Der BGH hat mit Urteil vom 28.04.2022 (IX ZR 48/21) Indizien der Vorsatzanfechtung gegenüber einem Sozialversicherungsträger präzisiert.

Die Schuldnerin hatte Sozialversicherungsbeiträge vollständig (einschließlich angefallener Mahngebühren und Zinsen), aber immer mit einer Verzögerung von mindestens 22 Tagen und maximal 54 Tagen gezahlt.

Im Anfechtungsprozess hat der BGH entschieden, dass die Frage, ob das Zahlungsverhalten eines zahlungsunfähigen Schuldners gegenüber einem Sozialversicherungsträger bereits den Schluss rechtfertigt, dass der Schuldner wusste, seine weiteren Gläubiger auch zu einem späteren Zeitpunkt nicht vollständig befriedigen zu können, sich nach einer Gesamtwürdigung richte. Insbesondere die Dauer des Rückstands für einzelne Beitragsmonate, des Zeitraums, in dem rückständige Beiträge auftreten und die Entwicklung der rückständigen Beiträge seien maßgeblich.

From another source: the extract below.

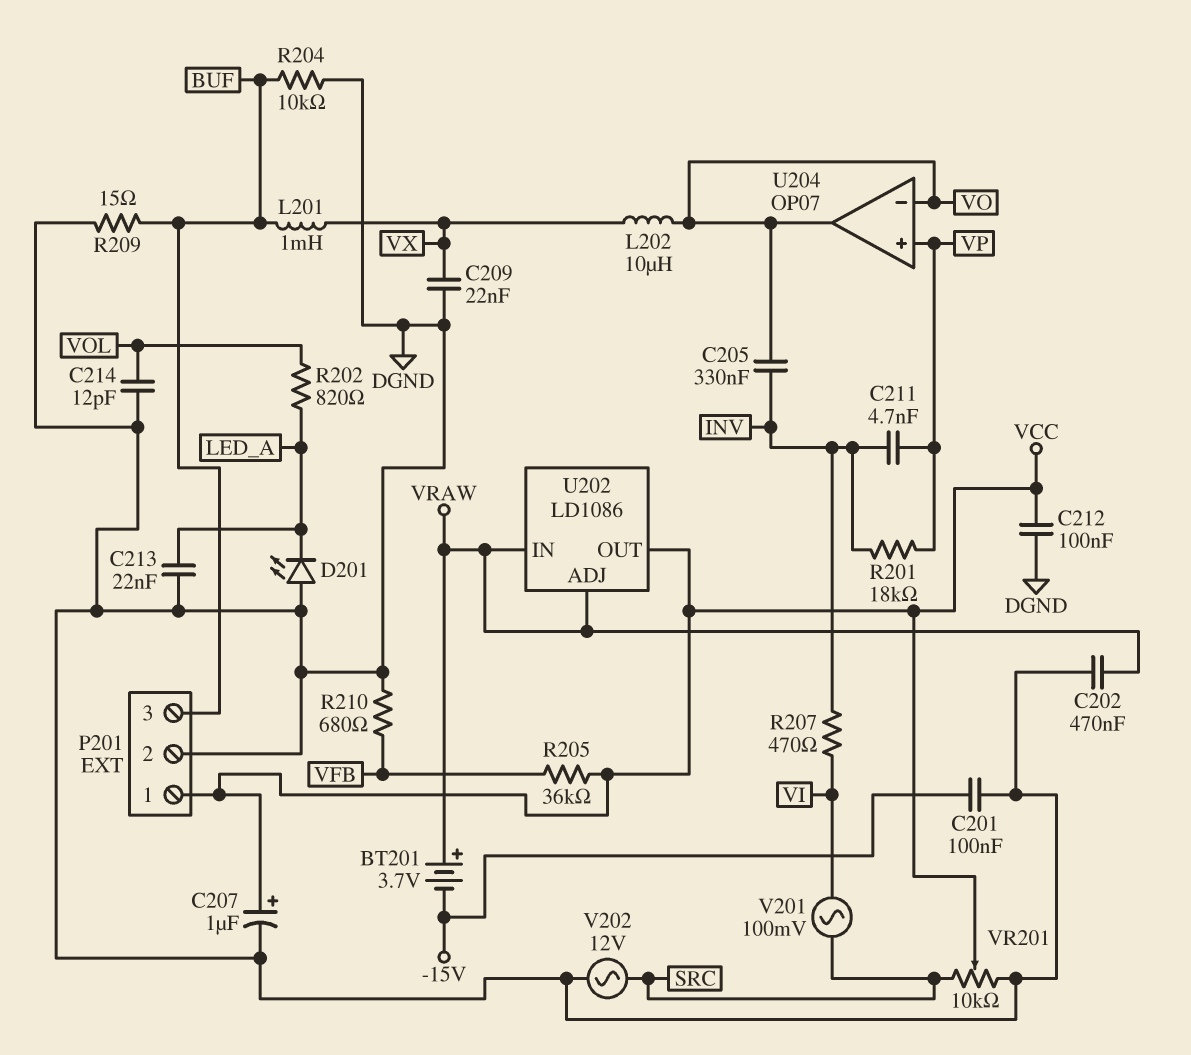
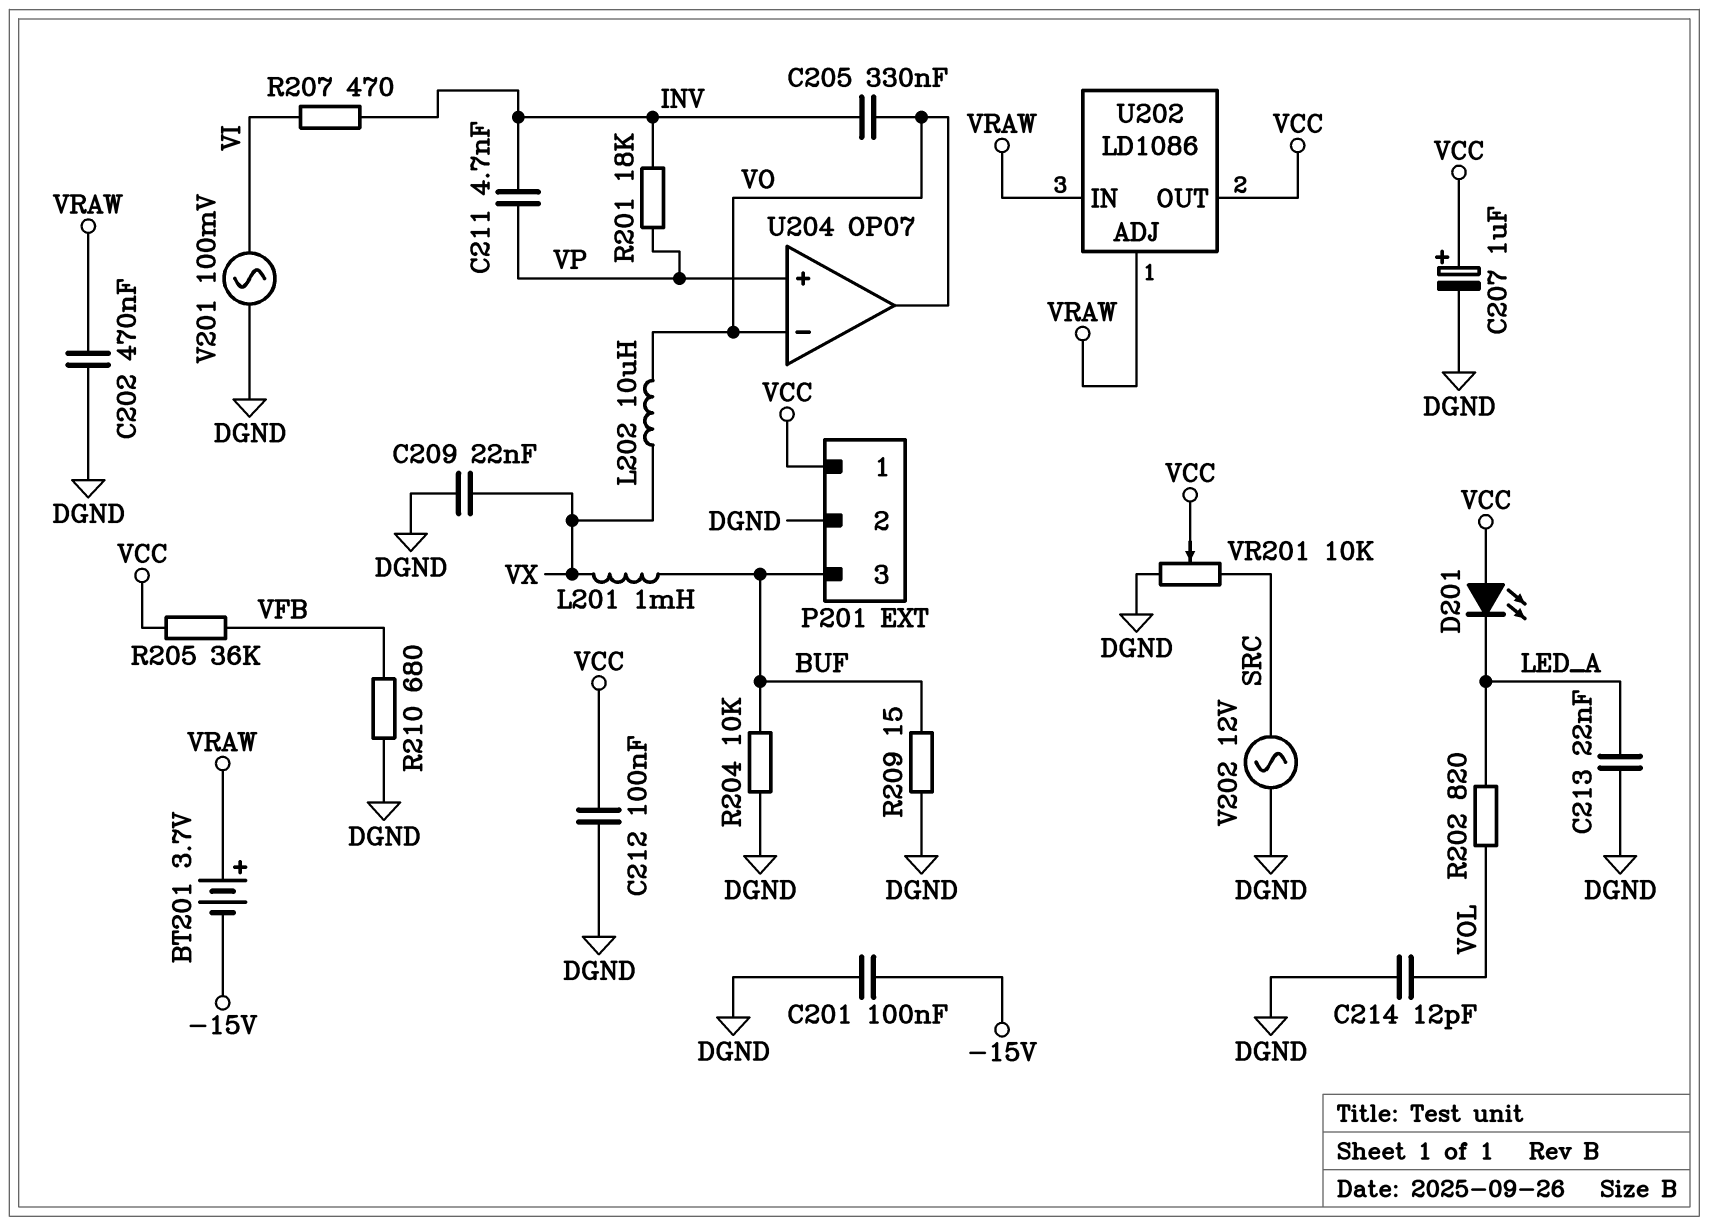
D201: LED (A DGND, K LED_A) -> LED (A VCC, K LED_A)
V201: AC 100mV (SRC, VI) -> AC 100mV (DGND, VI)

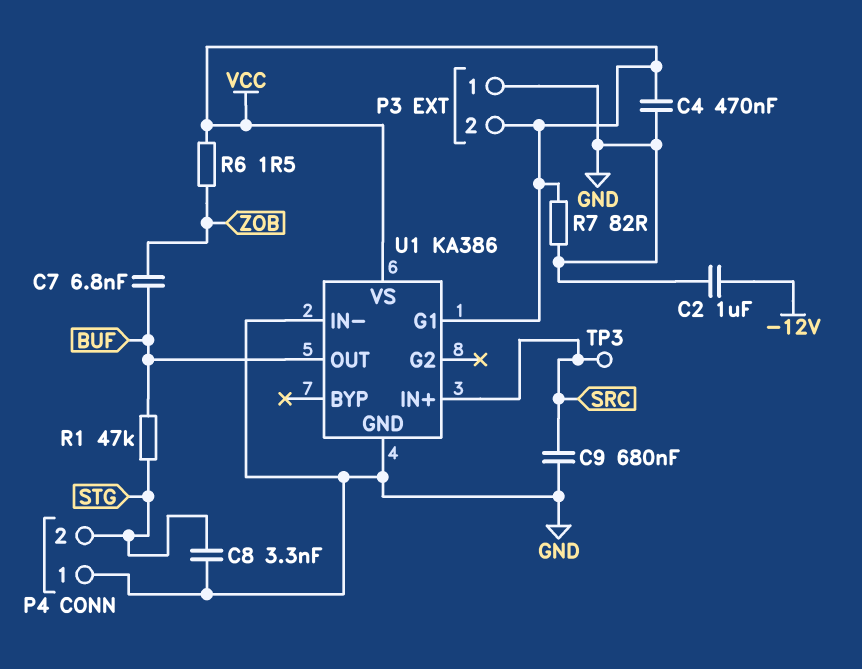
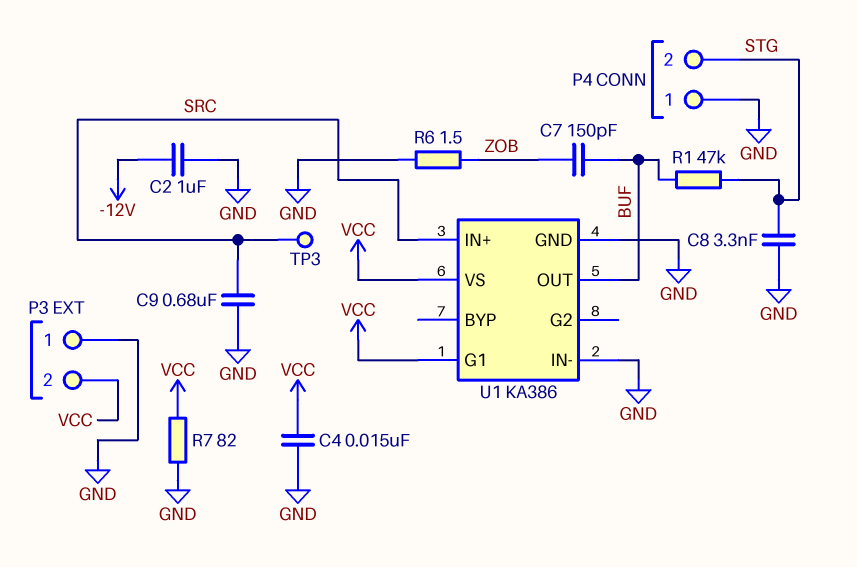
C4: 470nF (GND, VCC) -> 15nF (GND, VCC)
C7: 6.8nF (BUF, ZOB) -> 150pF (BUF, ZOB)
R6: 1.5 (VCC, ZOB) -> 1.5 (GND, ZOB)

Laut BGH kann eine Zahlungseinstellung auch aus einem einzigen Indiz geschlossen werden, sofern dieses eine Indiz eine ausreichende Aussagekraft habe. Wenn dies nicht der Fall sei, komme der Schluss auf eine Zahlungseinstellung nur in Betracht, wenn die Gesamtheit der Indizien dies auch rechtfertige. Abzustellen sei hier auf die volle richterliche Überzeugung einer Zahlungseinstellung. Der BGH geht jedoch davon aus, dass die Tatsache, dass ein Schuldner Sozialversicherungsbeiträge stets vollständig, aber weitgehend gleichbleibend um einen bis weniger als zwei Monate verspätet zahlt, für sich genommen kein ausreichendes Indiz darstellen soll, um eine Zahlungseinstellung zu begründen.